1925–26 Pitch Only Theremin

1925–26 Pitch Only Theremin

Where is This Instrument Now?

A.S. Popov Central Museum of Communications, Saint Petersburg, Russia

What Do We Know About This Instrument?

Here we have a fascinating and very early theremin, apparently built by the inventor, or given its extraordinarily clean appearance, possibly a faithful reproduction using era-correct parts and construction techniques. This is truly an example of Bob Moog's comment When you look inside one of Theremin's original instruments, there's nothing there. It's all smarts.

This theremin would likely date from approximately 1925 or 1926, based on the audio output transformer's shell style and possible use of straight-line tuning capacitors for more linear adjustment (improved photo angle needed to verify). If not for these details this theremin could be placed a year or two earlier.

The circuit is straightforward in the extreme, and at first glance could be mistaken for a simple circa 1923–24 era regenerative radio receiver. Closer inspection reveals the requisite pair of pitch oscillators (in this case, both are controllable from the front panel). The pitch antenna was likely a simple wire rod attached to the binding post on the right side wall of the cabinet.
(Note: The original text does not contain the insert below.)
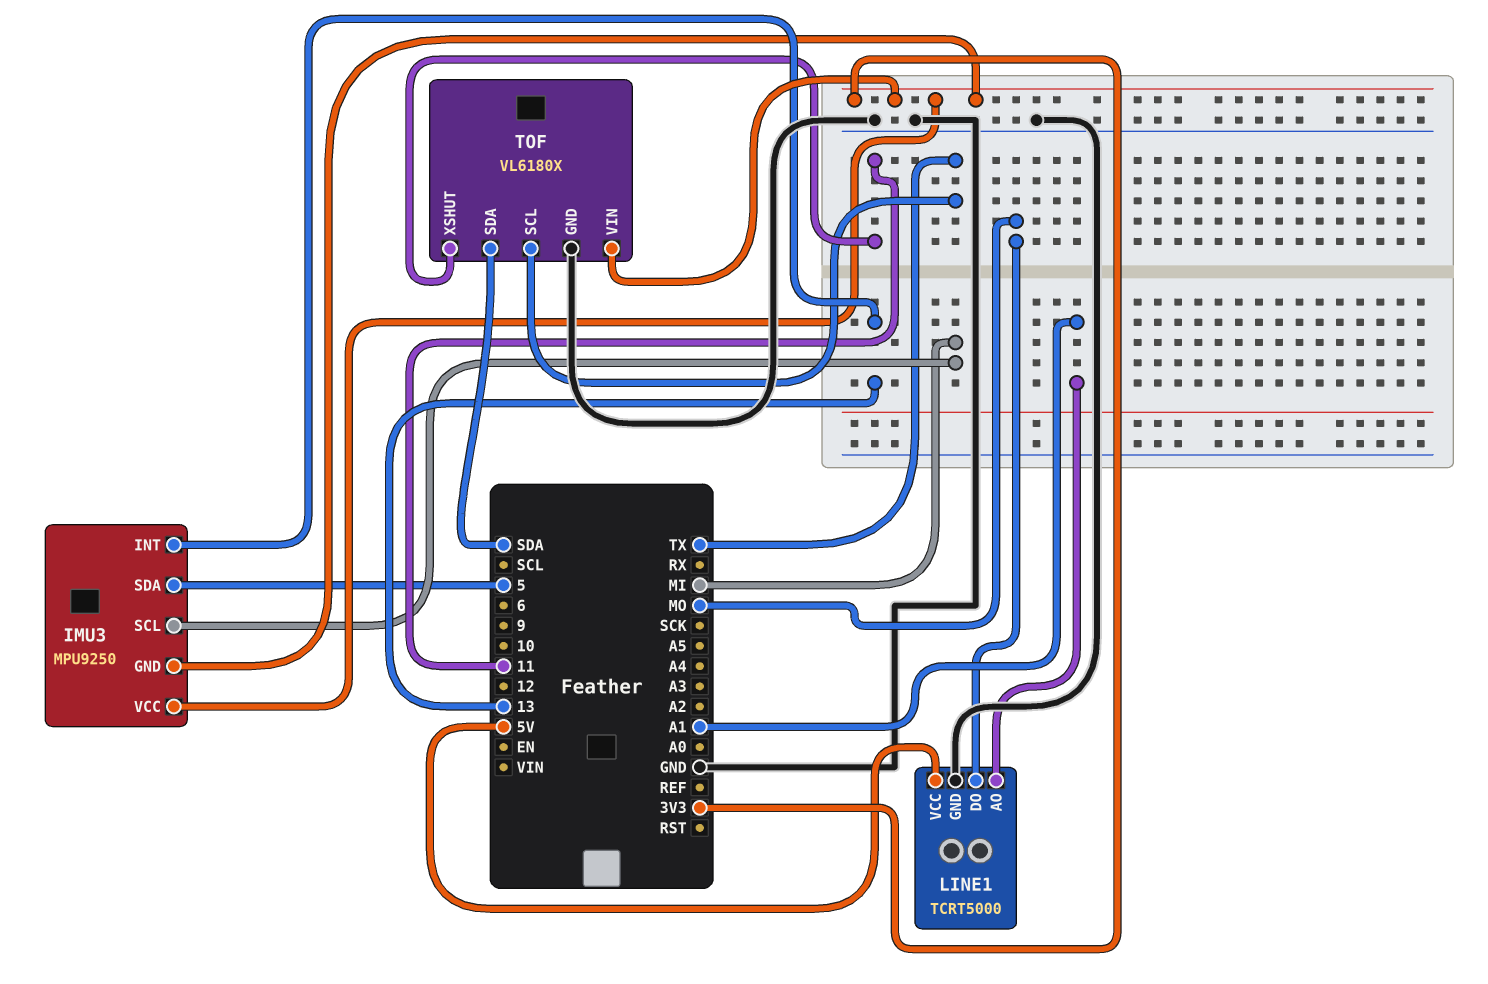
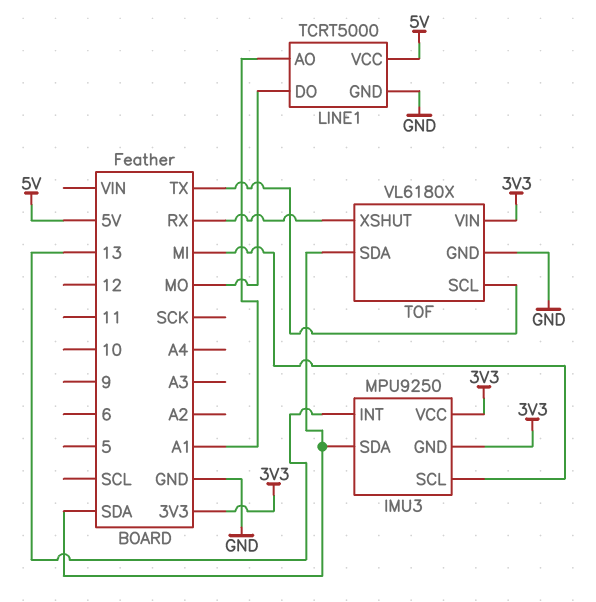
IMU3 pin SDA: 5 -> SDA
TOF pin XSHUT: 11 -> RX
Typical of the era, simple triode tubes are employed throughout, possibly a near-equivalent to the American dry-cell type RCA UV-199. A conventional grid-leak detector appears to serve the purpose of audio detection. Battery posts on the rear of the cabinet provide means of getting filament and plate voltages to the tubes. A pair of terminals on the front provide audio for an external loudspeaker.

Based on the large wire gauge and number of windings on the coils, combined with the relatively low capacitance of the adjustable capacitors, this theremin would likely have operated at higher oscillator frequencies and had a narrower pitch range. The pair of pin jacks on the rear terminal strip may be for an articulation control, as this appears to be a pitch only instrument; i.e., no proximity control of volume. Despite these shortcomings, this theremin remains an invaluable example of an early state of development of theremin technology.